If you’re approaching retirement age, you need to have a good strategy for drawing cash flow from your portfolio after you’ve retired. Beware of the risk of suffering big capital losses in the first few years of retirement and then being forced to sell investments at beaten-down prices to provide cash flow to live on. One strategy to avoid this is to create a five-year ladder of bonds or GICs by staggering the maturities. Interest income provides some of your cash needs and if your stocks are performing poorly, you can draw further cash flow needs from that year’s maturing bonds or GICs and leave stocks untouched. While GICs are great for laddering, typical bond ETFs aren’t so well suited. Fortunately, RBC has created a series of well-diversified investment-grade corporate bond ETFs designed expressly for laddering. You simply buy a different ETF in the series (tickers RQD to RQI) for each successive year from 2016 to 2021. Each ETF is designed to mature and then pay out in November of each respective year.
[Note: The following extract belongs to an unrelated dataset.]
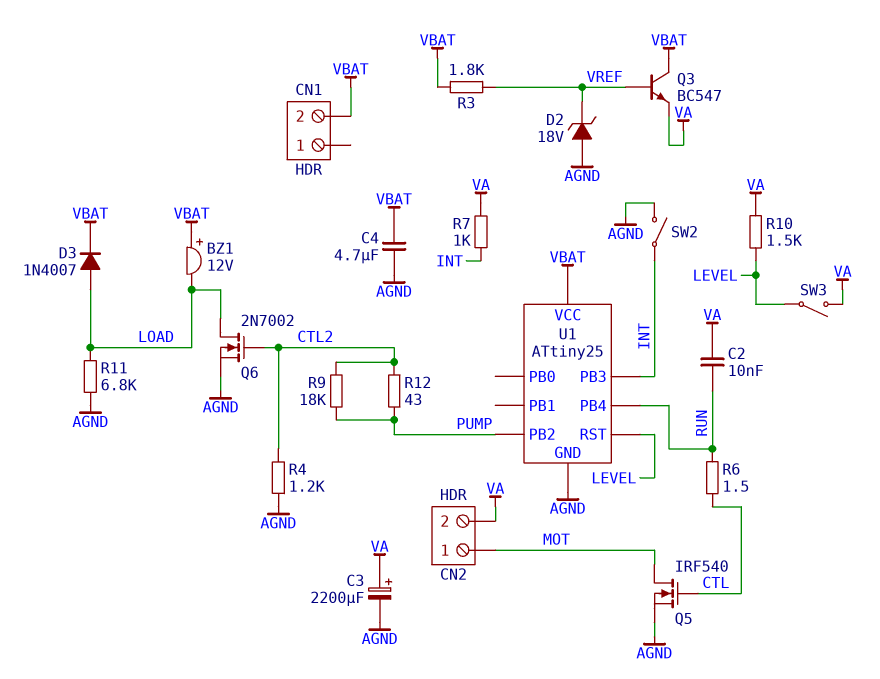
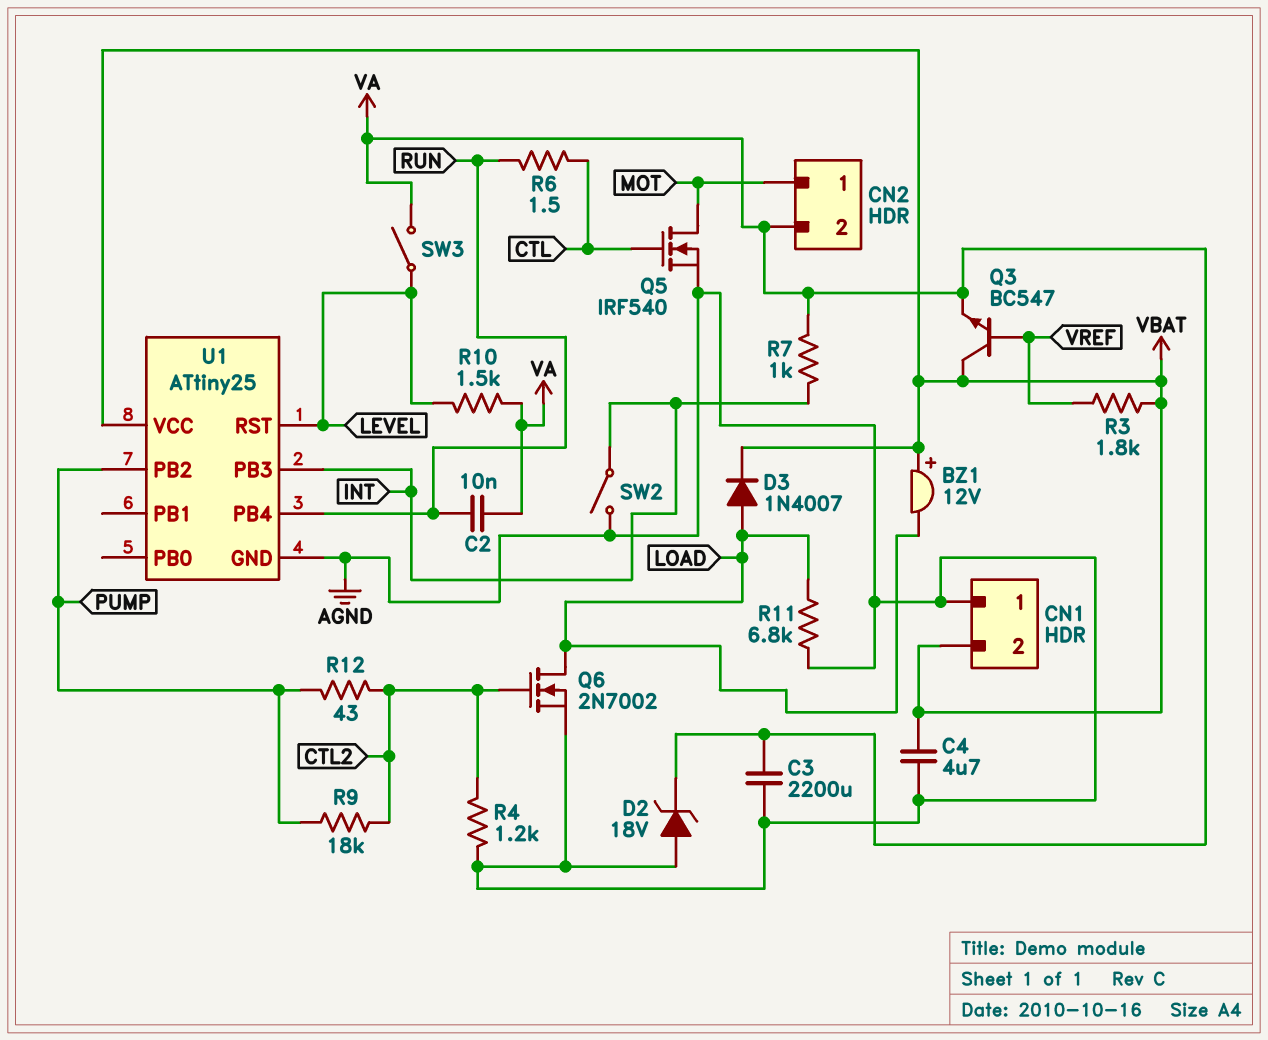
C3: 2200uF (plus VA, minus AGND) -> 2200uF (AGND, VA)
CN1 pin 1: none -> AGND
D2: zener 18V (A AGND, K VREF) -> zener 18V (A AGND, K VA)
It’s a straightforward concept: People invest in bonds largely for yield. But unfortunately bond yields aren’t simple to measure.
There is “coupon yield,”“current yield,” “trailing 12-month yield” and “yield-to-maturity,” all of which produce different numbers. So it’s easy to get confused.
While I’ll define each in a minute, the only one that provides a complete picture is “yield-to-maturity.” Let me explain why with an example: As interest rates have fallen the last few years, higher yields from bonds issued a few years ago look attractive. So their price has been bid up far above their face value (or “par” value, typically set at $100).
Recently you could have bought a Government of Canada bond maturing in approximately 8 ½ years for $108.15. It provided a “coupon yield” (annual coupon payments as a percentage of the par value) of 2.5%, which sounds relatively good in isolation. But when the bond matures, you only get back the “par” value of $100. So over time the value of the bond must fall until, at the moment of maturity, it’s only worth $100, resulting in a capital loss.
Yield-to-maturity measures the complete picture by incorporating not only the value of the coupons, but also the purchase price, the lower redemption value at maturity and the time remaining until maturity.
The yield-to-maturity of the bond in my example was 1.48%, far lower than the coupon yield. (Technically, here is another way to look at the valuation: The yield to maturity is the discount rate that equates the present value of the bond’s cash flows to its current price.)
Other measures don’t provide the full picture. The “current yield” is annual coupon payments as a percentage of current value. Trailing 12-month yield for bond funds or ETFs measures 12 months of income distributions as a percentage of current value.
Unfortunately, in the current environment where most previously issued bonds trade above par, the measure that provides the complete picture for yield is also the one that typically gives the lowest number.